Bug 16987
Summary: | XMLHTTPRequest.responseText (text/html) without charset label does not inherit the referring page's charset | ||
---|---|---|---|
Product: | WebKit | Reporter: | Jungshik Shin <jshin> |
Component: | Page Loading | Assignee: | Nobody <webkit-unassigned> |
Status: | RESOLVED FIXED | ||
Severity: | Normal | CC: | ap |
Priority: | P2 | ||
Version: | 523.x (Safari 3) | ||
Hardware: | PC | ||
OS: | All |
Jungshik Shin
* How to reproduce
1. Go to http://i18nl10n.com/webkit/xhrtest.html
* Expected (IE6, Firefox and Opera all do this)
Both columns should be identical with two lines of the first 5 letters of Cyrillic alphabet
* Actual
The 2nd line in the right column (text/html) has 'gibberish' rather than the first 5 letters of Cyrillic alphabet.
The left column ( http://i18nl10n.com/webkit/xhrtest1.html with meta for UTF-8) loads xhrtestdata1.txt (encoded in UTF-8 and emitted with HTTP header : Content-Type: text/plain) while the right column (http://i18nl10n.com/webkit/xhrtest2.html : with meta for UTF-8) loads xhrtestdata2.html (encoded in UTF-8 without meta and emitted with HTTP header : 'Content-Type: text/html')
Neither xhrtestdata1.txt nor xhrtestdata2.html has 'UTF-8 BOM'.
Attachments | ||
---|---|---|
Add attachment proposed patch, testcase, etc. |
Jungshik Shin
I forgot to mention that the gibberish is the result of interpreting the 1st 5 Cyrillic letters in UTF-8 as ISO-8859-1 (the default encoding).
There can be other variations of these two test cases.
Jungshik Shin
sorry for bug spam.
(In reply to comment #1)
> I forgot to mention that the gibberish is the result of interpreting the 1st 5
> Cyrillic letters in UTF-8 as ISO-8859-1 (the default encoding).
s/ISO-8859-1/Windows-1252/
Eric Seidel (no email)
This fails for me on 3.0.4 (mac), however it works on TOT. I think this bug was fixed already, not sure where.
Eric Seidel (no email)
Fails in the latest Windows beta.
This is the file which would have changed:
http://trac.webkit.org/projects/webkit/log/trunk/WebCore/xml/XMLHttpRequest.cpp
A quick scan didn't find the change.

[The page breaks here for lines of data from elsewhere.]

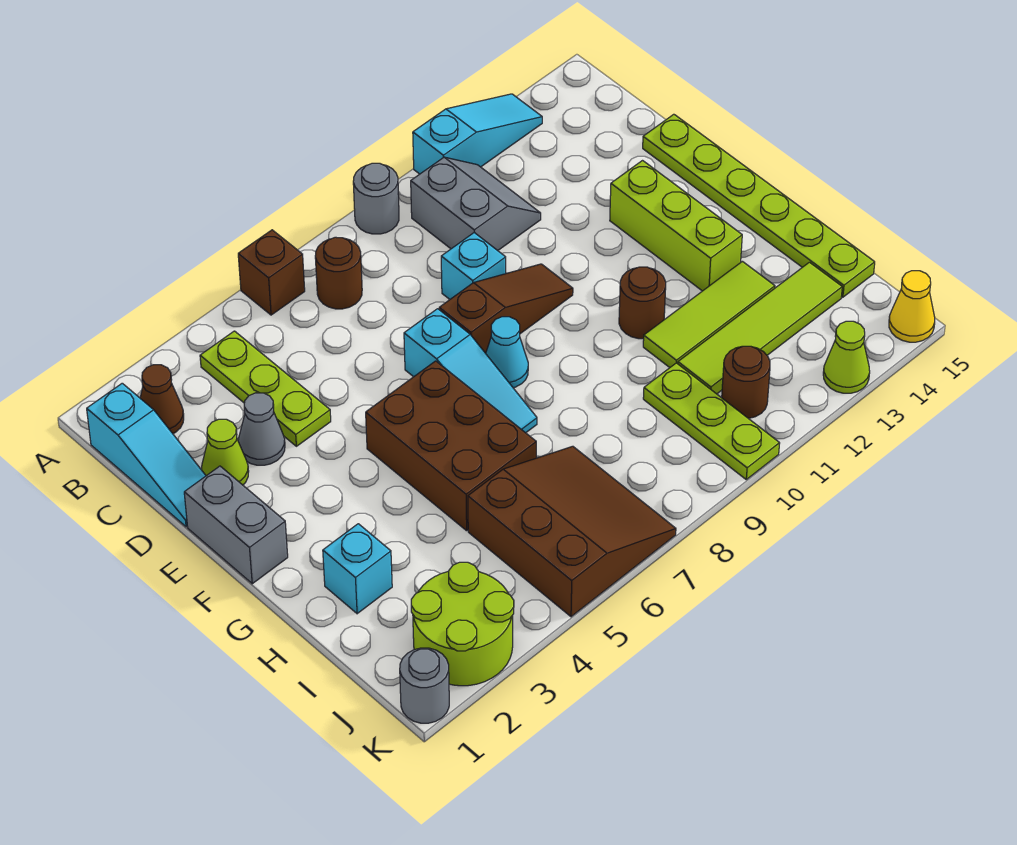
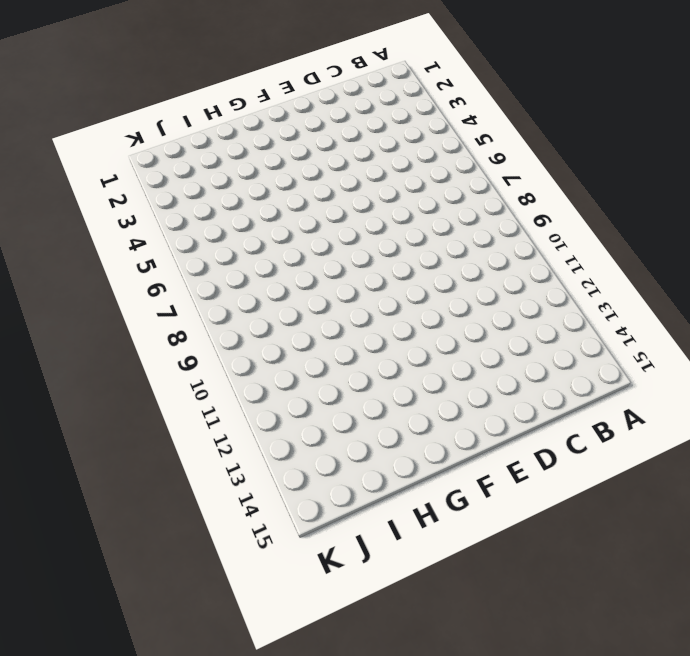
none -> brown brick A6 level 1
none -> grey round brick A9 level 1
none -> cyan slope A11:A13 level 1 top 11

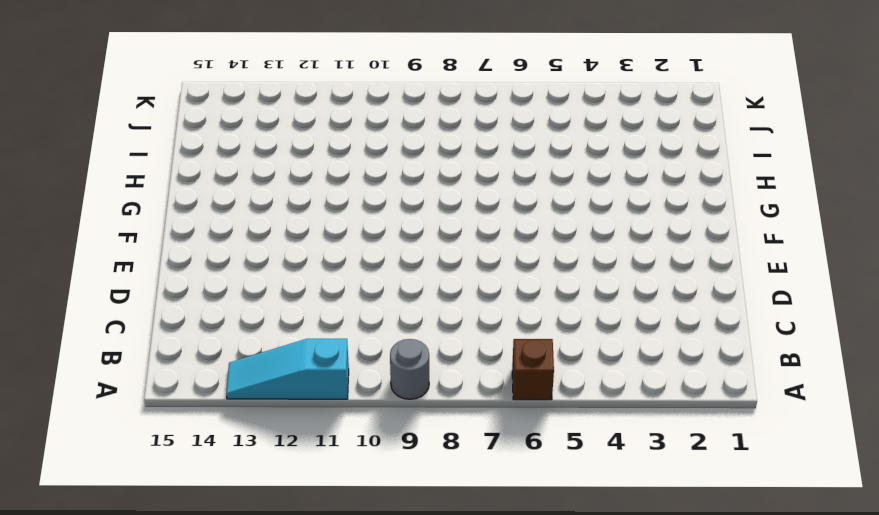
none -> cyan slope B1:D1 level 1 top B
none -> brown cone B2 level 1
none -> lime plate B4:D4 level 1

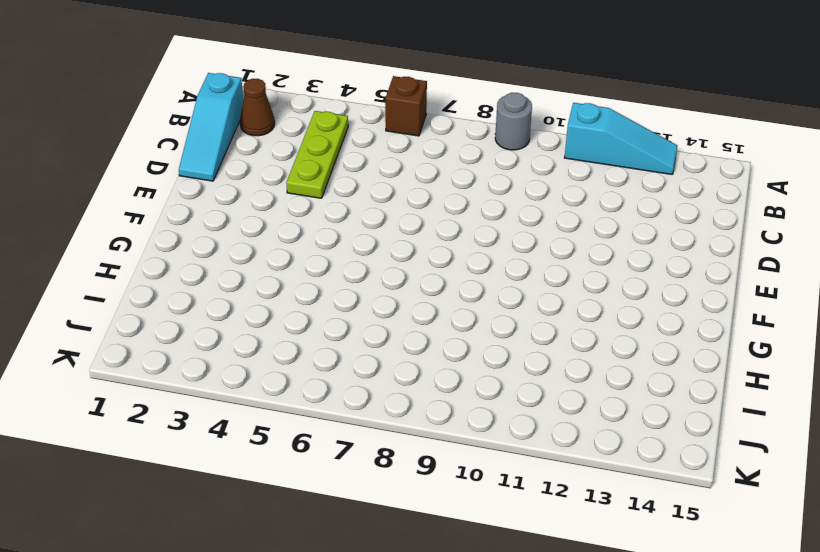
none -> brown round brick B7 level 1
none -> grey slope B10:C11 level 1 top 10
none -> lime cone D2 level 1

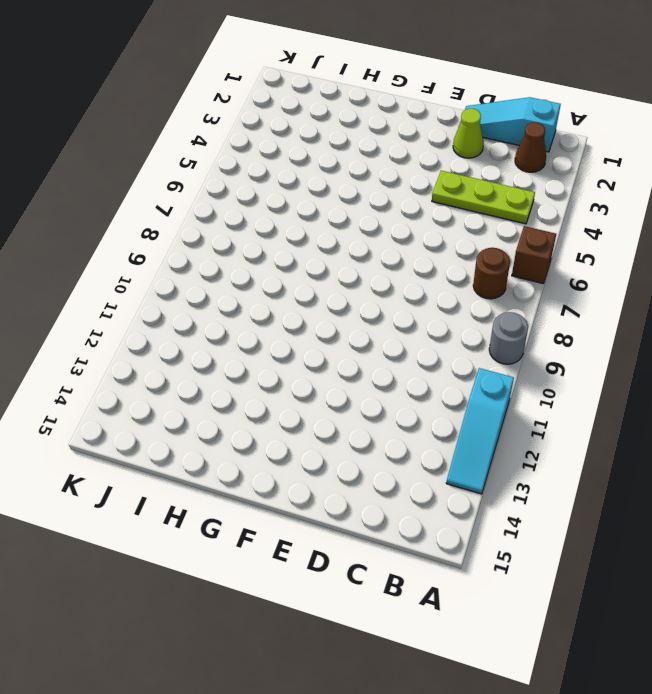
none -> grey slope B10:C11 level 1 top 10
none -> grey cone D3 level 1
none -> cyan brick D9 level 1

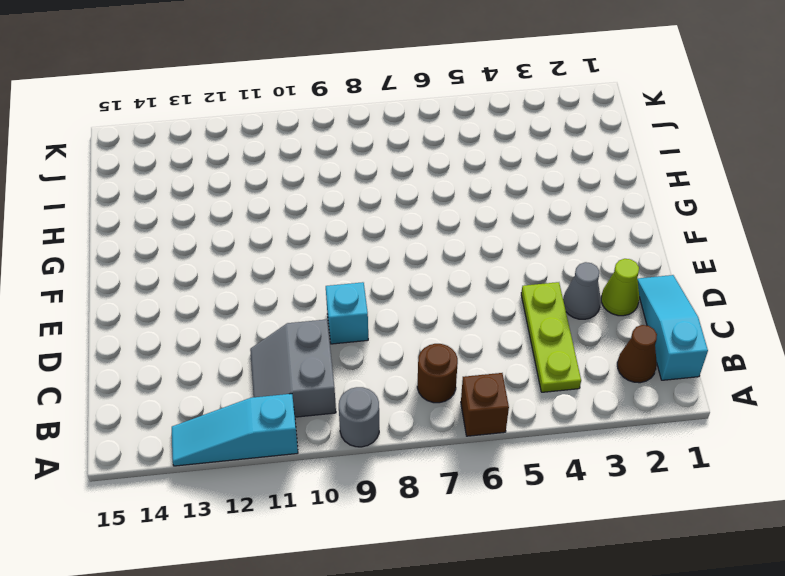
none -> lime plate D15:I15 level 1
none -> grey brick E1:F1 level 1
none -> cyan slope E7:G7 level 1 top E

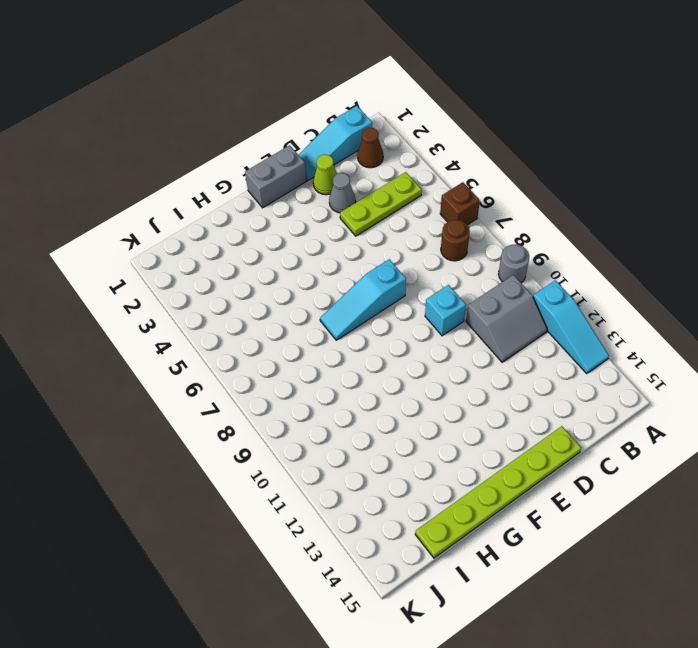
none -> brown slope E8:E10 level 1 top 8
none -> lime brick E13:G13 level 1
none -> brown brick F5:H6 level 1

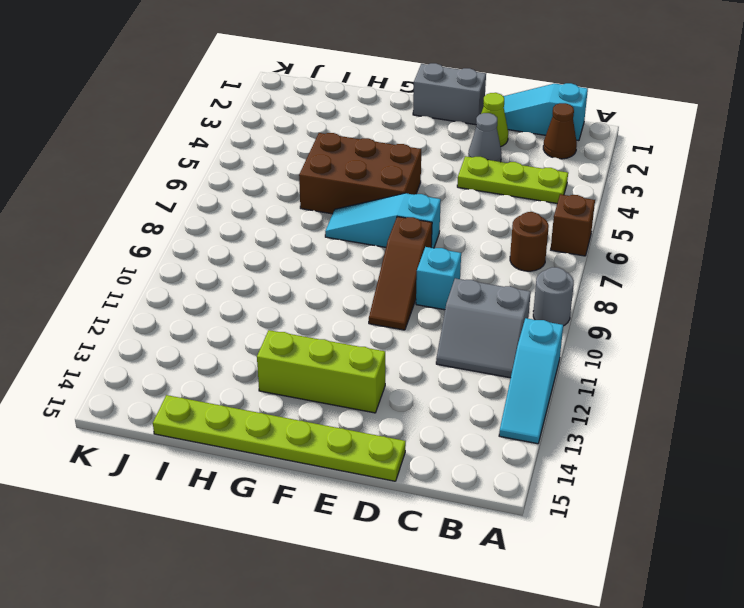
none -> cyan cone F8 level 1
none -> brown round brick G11 level 1
none -> cyan brick H2 level 1

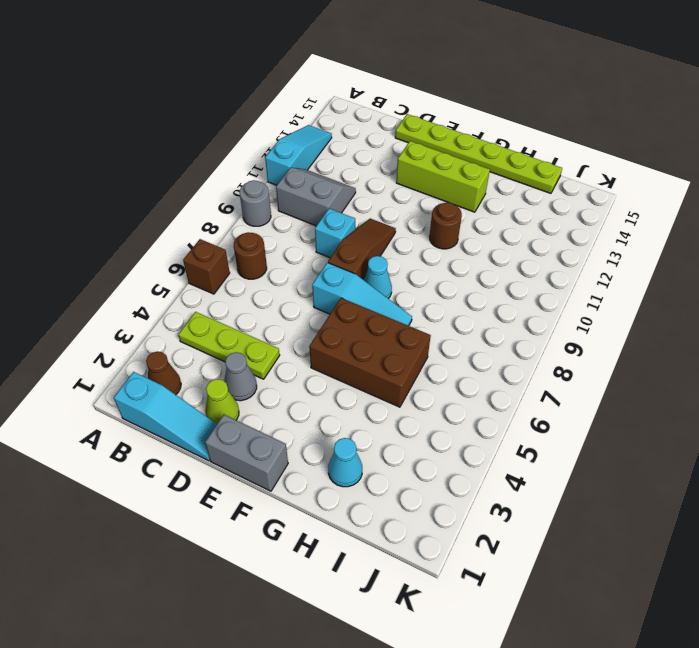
cyan cone H2 level 1 -> cyan brick H2 level 1
none -> lime tile H11:H13 level 1
none -> brown slope I5:K7 level 1 top 5
none -> lime plate I10:K10 level 1

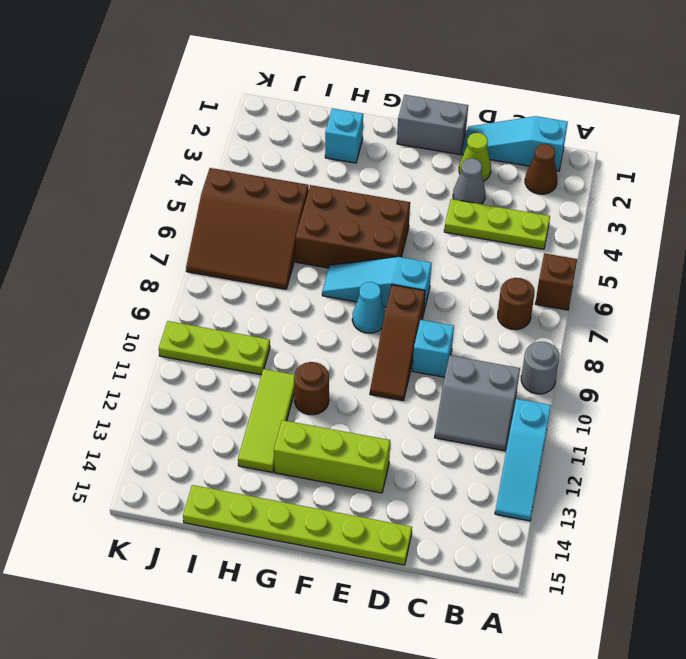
none -> lime tile I11:I14 level 1
none -> lime round brick J2:K3 level 1
none -> brown round brick J11 level 1

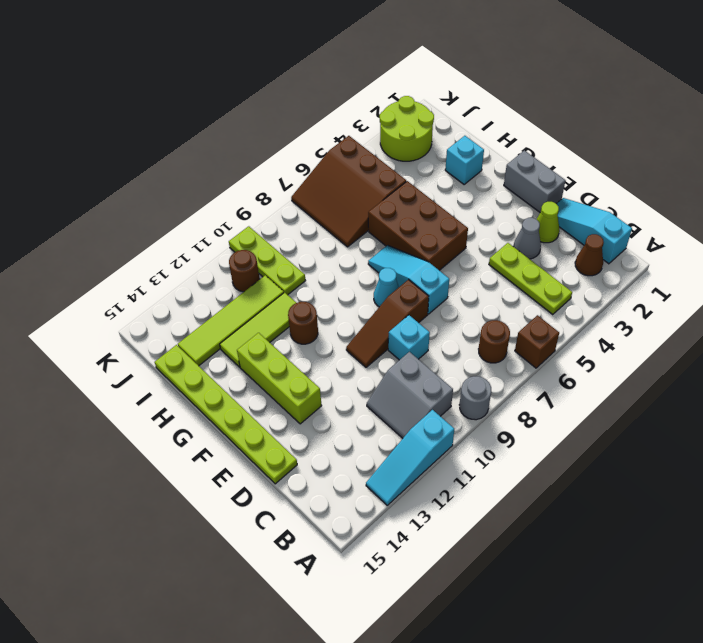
none -> grey round brick K1 level 1
none -> lime cone K13 level 1
none -> yellow cone K15 level 1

However, I think we can still close this as "Fixed".
Jungshik Shin
It's 'fixed' in http://trac.webkit.org/projects/webkit/browser/trunk/WebCore/xml/XMLHttpRequest.cpp?rev=28934
However, I'm not sure that change is the 'right' thing to do. I'll make another test case and see what happens.
Jungshik Shin
I was wrong to think that 'text/html'(without charset specified anywhere) obtained through XHR inherits charset from the referring document in FF and IE. ap's change makes webkit compatible with FF and IE.
Jungshik Shin
(In reply to comment #6)
> ap's change makes webkit compatible with FF and IE.
Which assumes UTF-8 when charset is not specified.